Trusevich n’en a pas dit grand-chose sur le coup, mais on sentait que l’idée de l’oncle le gonflait à bloc. Le dimanche suivant, il me demandait de l’accompagner rue Kreschatick, chez la belle-mère de Makar Goncharenko, où ce dernier habitait depuis son retour du front. Goncharenko ressemblait beaucoup à Trusevich à l’époque où celui-ci frappait régulièrement à la porte de l’usine. Un instant, je me suis même demandé s’il ne faisait pas fait partie des vagabonds que j’avais rembarrés dans les mois précédents. Rapidement, Trusevich lui fit part du projet de l’oncle Josef.

- C’est quand tu veux, Nicolaï, il a soupiré. Mon emploi du temps est aussi vide que mon porte-monnaie. Je serai ravi de foutre une rouste aux nazillons : avec tout ce qu’ils m’ont pris, sûr que je courrai bien plus vite qu’eux !
- J’ai les coordonnées de Kuzmenko et Svyridovskiy : je m’occupe du premier, il n’habite pas loin de l’usine…pourrais-tu contacter Svyridoskiy ? Il est à l’autre bout de la ville et je suis pris toute la semaine. Dis leur bien que mon patron offre le repas chaque veille de match…
- Par les temps qui courent, c’est un argument choc, a admi Goncharenko en soupirant de plus belle.

L’après-midi même, nous répétions la démarche auprès de Svyridovskiy, qui habitait avec une demi-douzaine d’autres types dans un appartement délabré. Svyridovskiy n’avait aucun travail fixe : il donnait un coup de main sur la ferme de son cousin une fois de temps en temps, au nord de Kiev. Il s’est révélé également intéressé, et tout aussi disponible que Goncharenko pour lancer des recherches. Et, de la même manière, il a lâché une phrase du type : « si on peut leur faire regretter de nous avoir foutus à la rue, ces cochons… »

Toute notion géopolitique survolant ma petite tête de plusieurs longueurs à l’époque, je n’ai pas saisi pas la dimension patriotique de la reformation clandestine du Dynamo Kiev.
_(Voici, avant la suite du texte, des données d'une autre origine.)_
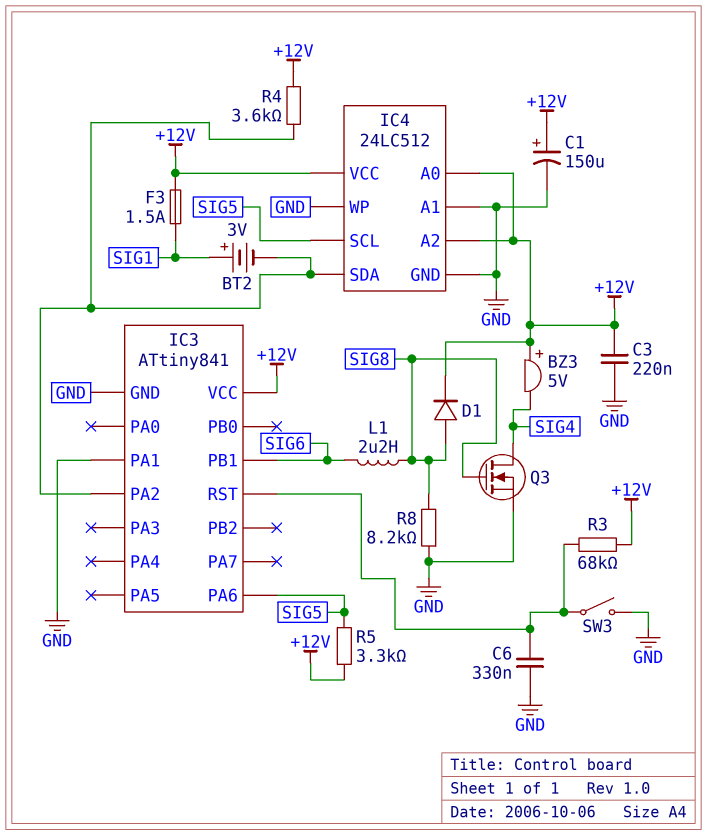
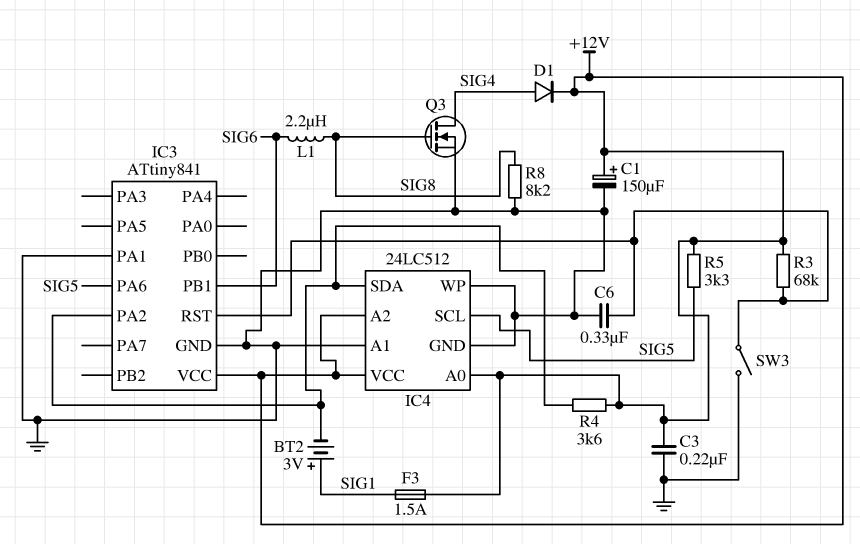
BZ3: buzzer 5V (plus +12V, minus SIG4) -> none
D1: diode (A SIG8, K +12V) -> diode (A SIG4, K +12V)

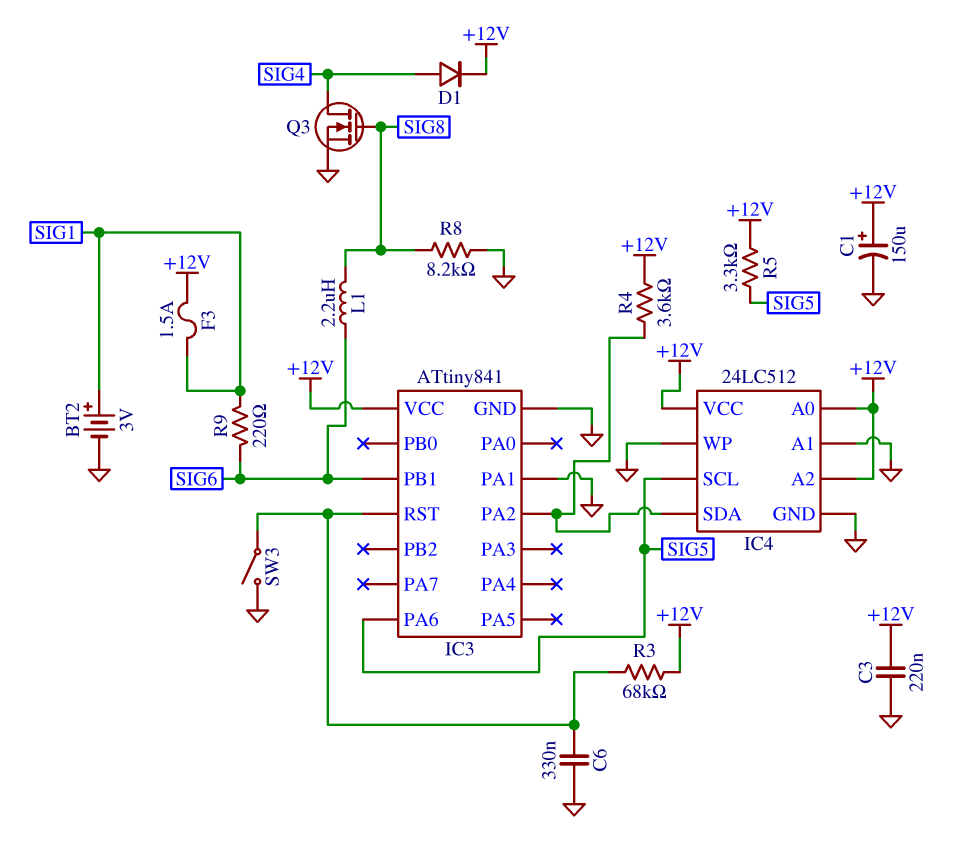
BT2: 3V (plus SIG1, minus IC3/PA2) -> 3V (plus SIG1, minus GND)
R9: none -> 220 (SIG1, SIG6)

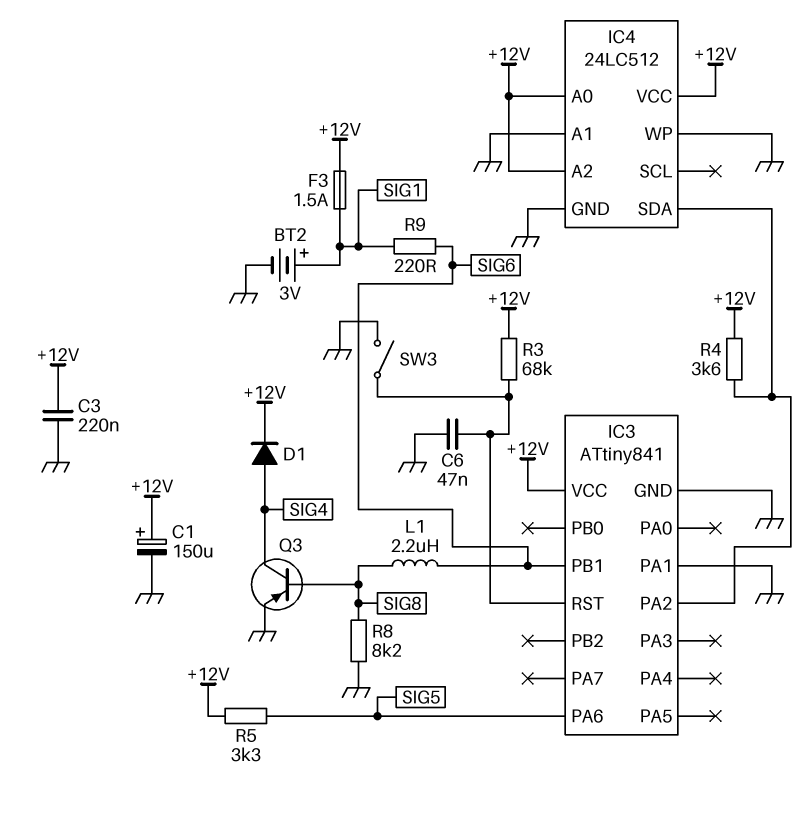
C6: 330nF (GND, IC3/RST) -> 47nF (GND, IC3/RST)
IC4 pin SCL: SIG5 -> none
Q3: NMOS (G SIG8, D SIG4, S GND) -> PNP (B SIG8, C SIG4, E GND)

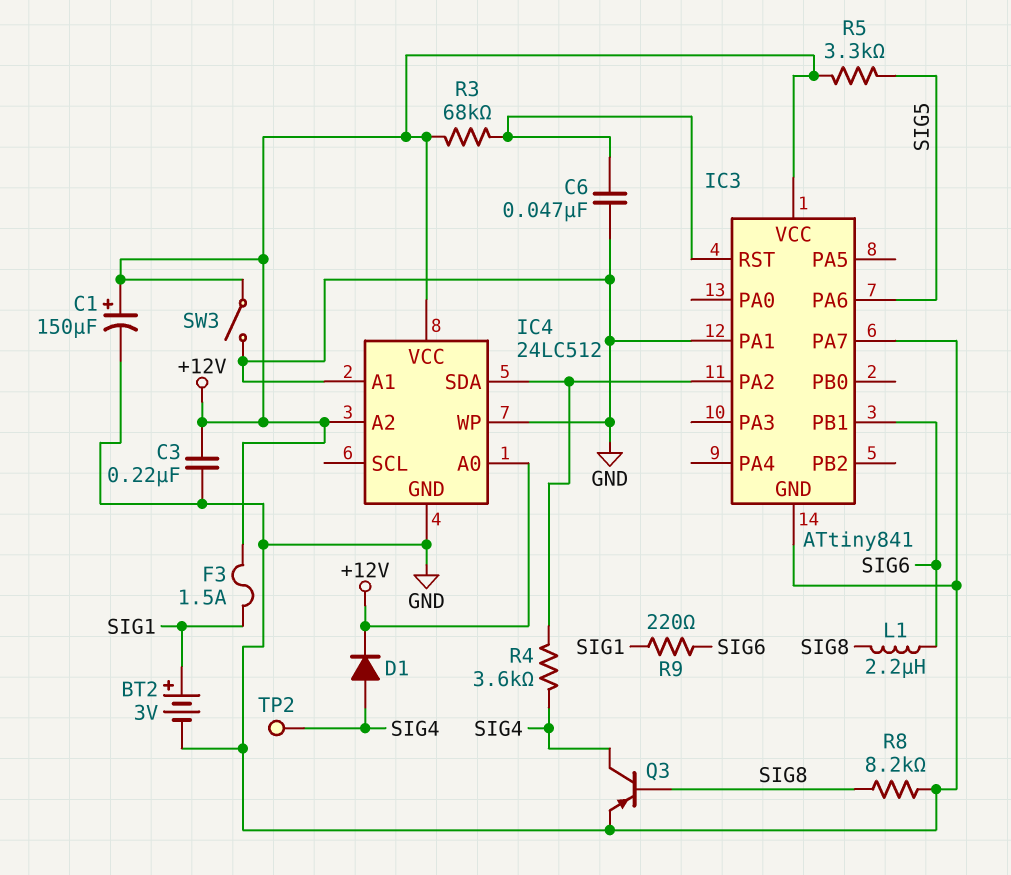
IC3 pin PA7: none -> GND
R4: 3.6k (+12V, IC3/PA2) -> 3.6k (IC3/PA2, SIG4)
SW3: switch (GND, IC3/RST) -> switch (+12V, GND)
TP2: none -> test point (SIG4)

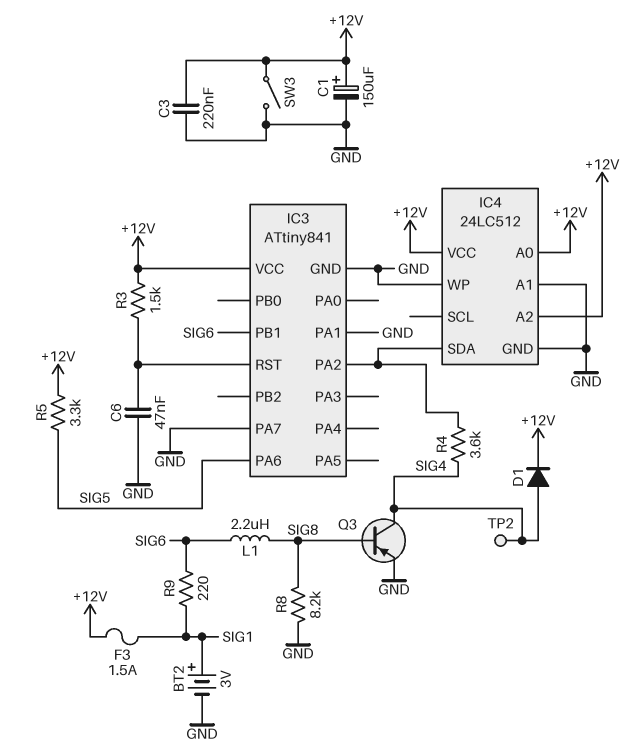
R3: 68k (+12V, IC3/RST) -> 1.5k (+12V, IC3/RST)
L’envahissement d’un pays par un autre, tel quel, m’aurait probablement semblé assez facile à appréhender. Mais le fait que ce soit mon pays d’origine qui envahissait mon pays d’adoption faussait tout. J’ai eu du mal à interpréter la colère et le défi dans les regards de ces pauvres bougres quand, peu de temps après, une première réunion s’est tenue à l’usine.

Dix anciens footballeurs nous ont rejoints un soir après le travail, l’oncle Josef, Trusevich et moi. Leur dégaine, misère ! Des guenilleux, tous. Goncharenko n’avait pas eu tort en affirmant qu’un repas offert avant chaque match était un argument fort pour rallier l’équipe : une bonne moitié des joueurs semblait sous-alimentée.

Trusevich a fait les présentations. Outre Goncharenko, Svyridovskiy et Kuzmenko, quatre anciens du Dynamo ont répondu présent : Korotkykh, Klimenko, Tyutchev et Putitsin. La guerre avait dispersé les autres membres encore vivants de l’effectif du club. Spontanément, ces 8 joueurs du Dynamo avaient eu l’idée de compléter l’équipe avec des joueurs du Lokomotiv Kiev, autre club de la ville : Balakin, Sukharev et Melnyk ont répondu à l’appel.

Josef fit un peu la gueule en découvrant que son équipe serait composée en partie de joueurs issus du Lokomotiv, le grand rival Dynamo. De mon côté, j’étais un peu déçu en constatant que les « pros » étaient suffisamment nombreux pour former une équipe sans moi. Mais l’excitation a pris le dessus très rapidement sur tout le reste : les onze joueurs étaient d’accord pour être inscrits au championnat des armées allemandes.

L’oncle a sans doute battu son record de sourire en affichant une inhabituelle mine réjouie quasiment tout au long de la réunion. Quant à moi, qui ne voyais jusqu’à ce jour aucun intérêt à aller au stade « juste pour regarder », j’étais très curieux et impatient de voir évoluer une équipe de « vrais » footballeurs.